For the cost of a daily frappuccino
Above all, Hashimi said concierge medicine is gaining traction nationwide because what was once billed as a luxury afforded only elite corporate executives and other upper echelon patients has evolved into a retainer-based system that – on average – translates to no more than $5 per day for coverage.
“It did start originally as executive medicine and executive physicals, and part of that was because the corporations were footing the bill and wanted to keep (their executives) healthy and working, but over the past 10 to 15 years, the typical patient has changed,” she said.
Hashimi said she personally sees three trends among her most prevalent patients:
- A more informed, involved patient who wants to analyze the data, look at their results and understand the medical decision process. “You just don’t get that with a 10-minute office visit, and these are regular, everyday people who want to be more involved in their care,” she said.
- Patients with health issues that require more complicated care and more time. “These patients realize the cost of a concierge physician is an investment on a personal level.
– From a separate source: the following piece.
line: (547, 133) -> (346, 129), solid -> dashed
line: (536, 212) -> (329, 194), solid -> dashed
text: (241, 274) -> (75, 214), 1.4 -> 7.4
It’s about relationships and the average person realizing there’s a value in this model you don’t get with the traditional herd-em-in, herd-em-out mentality,” she said.
- Executives, business owners, professionals and people who just want the convenience of no waiting and direct access.
So what exactly does Hashimi’s $1,500 per person or $2,700 per couple annual fee provide?
“Membership gets you in the door. For me, it’s pretty much inclusive of everything except for labs, diagnostic tests or if you need to see a specialist or have surgery. The fee covers things like telephone calls and emails – I’m the one answering the phone – but it also covers extras. I also do medical research, detailed health-needs assessments and lifestyle coaching,” she said.
“I just feel like patients have a right to spend their medical care dollars in a way that restores a little control over the care they receive. It’s about choice, and it’s very important to me that people in Mobile have an additional choice for a healthcare option.”